A estas alturas habréis deducido que con Blasphemous el equipo encargado poco o nada a dejado en manos del azar. Con un trasfondo único en el medio logrado gracias al estudio exhaustivo de siglos de leyendas y tradición, un diseño de niveles que, si bien no innova o arriesga, ofrece una experiencia sólida y desafiante adecuada al tono del título; y unos enemigos que parecen haber salido de una mente impía y retorcida, que, por suerte, no han traído consigo toda la polémica que se hubiera esperado de una obra que saca a relucir la crudeza y austeridad propia de las escrituras de las religiones occidentales. Digo esto, porque la significación aquí vertida hace uso de un “incómodo” oscurantismo relacionado con la imagen asociada a los autos de fe -y su parafernalia- ejecutados por la Santa Inquisición en el sur de Europa desde finales del siglo XII, y especialmente en España. Esta doctrina basada en el miedo y la culpabilidad dista bastante de los dogmas orientales más enfocados en la iluminación y la elevación de la conciencia mediante la práctica zen, o como se muestra con Dark Souls 3 (From Software, 2016) y el “camino del dragón” que sigue el protagonista a través de su periplo por el reino de Lothric, tal y como explica Adrián Suárez en su libro “El Padre de las Almas Oscuras” (Star-T Magazine Books, 2019).

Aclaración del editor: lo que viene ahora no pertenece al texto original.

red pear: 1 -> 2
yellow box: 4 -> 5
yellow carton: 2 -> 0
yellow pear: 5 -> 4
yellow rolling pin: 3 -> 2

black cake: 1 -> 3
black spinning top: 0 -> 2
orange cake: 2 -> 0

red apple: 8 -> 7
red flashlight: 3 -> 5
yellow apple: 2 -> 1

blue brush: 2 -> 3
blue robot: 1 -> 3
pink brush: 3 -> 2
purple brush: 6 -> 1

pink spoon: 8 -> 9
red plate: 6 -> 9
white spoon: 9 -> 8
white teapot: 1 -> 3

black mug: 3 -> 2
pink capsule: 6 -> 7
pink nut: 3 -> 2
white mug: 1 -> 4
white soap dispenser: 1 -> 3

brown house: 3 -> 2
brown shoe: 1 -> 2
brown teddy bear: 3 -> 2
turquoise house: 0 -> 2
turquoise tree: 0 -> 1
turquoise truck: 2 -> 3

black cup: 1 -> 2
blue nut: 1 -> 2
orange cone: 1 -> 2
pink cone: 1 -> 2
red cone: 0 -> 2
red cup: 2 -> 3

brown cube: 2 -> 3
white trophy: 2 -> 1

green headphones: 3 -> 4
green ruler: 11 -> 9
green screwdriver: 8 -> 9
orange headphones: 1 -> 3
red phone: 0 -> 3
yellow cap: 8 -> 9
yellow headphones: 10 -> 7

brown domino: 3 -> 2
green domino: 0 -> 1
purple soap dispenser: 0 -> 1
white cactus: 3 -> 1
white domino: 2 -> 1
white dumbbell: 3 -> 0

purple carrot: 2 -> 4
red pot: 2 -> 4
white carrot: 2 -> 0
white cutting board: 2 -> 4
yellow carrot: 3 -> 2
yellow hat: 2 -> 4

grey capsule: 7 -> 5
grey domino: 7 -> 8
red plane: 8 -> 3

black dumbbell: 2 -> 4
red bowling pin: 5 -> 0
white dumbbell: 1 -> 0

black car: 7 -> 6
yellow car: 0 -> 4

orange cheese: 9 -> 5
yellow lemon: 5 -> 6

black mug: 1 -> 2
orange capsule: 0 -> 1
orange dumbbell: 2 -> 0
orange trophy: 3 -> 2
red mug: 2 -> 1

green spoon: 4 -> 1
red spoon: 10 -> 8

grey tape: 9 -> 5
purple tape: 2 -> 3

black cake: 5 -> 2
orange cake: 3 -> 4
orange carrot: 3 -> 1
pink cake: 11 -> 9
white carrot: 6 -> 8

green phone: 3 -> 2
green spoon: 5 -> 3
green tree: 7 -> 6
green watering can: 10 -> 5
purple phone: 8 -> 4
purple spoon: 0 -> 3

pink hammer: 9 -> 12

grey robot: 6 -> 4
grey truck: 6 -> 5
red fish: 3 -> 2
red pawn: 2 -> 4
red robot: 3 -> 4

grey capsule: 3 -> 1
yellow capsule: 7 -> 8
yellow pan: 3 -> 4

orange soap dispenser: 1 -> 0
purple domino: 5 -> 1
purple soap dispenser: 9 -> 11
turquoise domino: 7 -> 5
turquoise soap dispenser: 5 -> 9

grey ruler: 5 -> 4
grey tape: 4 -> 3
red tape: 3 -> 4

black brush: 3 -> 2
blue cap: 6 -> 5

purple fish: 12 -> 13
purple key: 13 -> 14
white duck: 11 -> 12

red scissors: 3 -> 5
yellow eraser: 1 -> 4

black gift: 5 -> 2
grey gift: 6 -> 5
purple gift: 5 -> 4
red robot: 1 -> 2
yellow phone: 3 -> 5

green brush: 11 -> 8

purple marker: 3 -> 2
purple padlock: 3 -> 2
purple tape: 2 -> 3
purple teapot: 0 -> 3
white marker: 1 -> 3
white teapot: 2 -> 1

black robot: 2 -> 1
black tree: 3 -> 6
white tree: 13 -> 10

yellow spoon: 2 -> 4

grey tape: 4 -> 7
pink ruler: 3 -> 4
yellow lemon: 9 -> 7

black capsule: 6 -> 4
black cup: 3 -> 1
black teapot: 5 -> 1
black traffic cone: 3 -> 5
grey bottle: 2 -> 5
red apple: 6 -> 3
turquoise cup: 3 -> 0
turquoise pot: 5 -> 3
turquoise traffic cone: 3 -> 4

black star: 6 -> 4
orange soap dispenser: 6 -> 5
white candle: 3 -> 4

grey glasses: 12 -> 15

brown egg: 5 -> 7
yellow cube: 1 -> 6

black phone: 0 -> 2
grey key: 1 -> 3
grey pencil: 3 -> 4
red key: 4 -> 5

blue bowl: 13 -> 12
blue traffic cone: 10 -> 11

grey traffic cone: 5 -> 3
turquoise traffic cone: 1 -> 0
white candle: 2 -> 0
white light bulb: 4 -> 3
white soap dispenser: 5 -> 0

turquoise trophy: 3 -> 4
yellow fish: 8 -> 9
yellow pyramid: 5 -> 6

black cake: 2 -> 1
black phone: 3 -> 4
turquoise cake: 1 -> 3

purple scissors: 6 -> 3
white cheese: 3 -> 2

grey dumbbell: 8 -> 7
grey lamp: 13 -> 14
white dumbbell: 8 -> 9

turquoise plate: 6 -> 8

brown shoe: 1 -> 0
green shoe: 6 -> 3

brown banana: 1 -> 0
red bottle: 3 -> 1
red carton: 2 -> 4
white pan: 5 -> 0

He de admitir que mi relación con esta obra ha sido intensa, y han sido frecuentes los momentos como el de esos acordes susurrados por el viento en Camposanto de las Cumbres pertenecientes a “La Saeta” (poema de Antonio Machado al que el cantautor Joan Manuel Serrat puso melodía en 1969), que me pillaron con la guardia baja y consiguieron estremecerme -pese a ser ateo, y para nada “capillita”-, provocando que automáticamente soltase el mando solo para disfrutar de su banda sonora en semejante contexto visual, evocando una experiencia contemplativa lejos de lo que pudiera sospechar tener entre mis manos. Como ya digo, Blasphemous no es -y no puede ser- interpretado ni sentido por todo el mundo de igual manera. Algo que por otra parte es común a absolutamente toda obra artística susceptible de ser analizada, pero que en este caso en concreto el producto requiere una sensibilidad, unos conocimientos y una voluntad de descubrimiento, que pese a no ser necesario para disfrutar del videojuego en su continente, ayuda a valorar e interpretar su contenido de forma más meritoria para con la creación sevillana.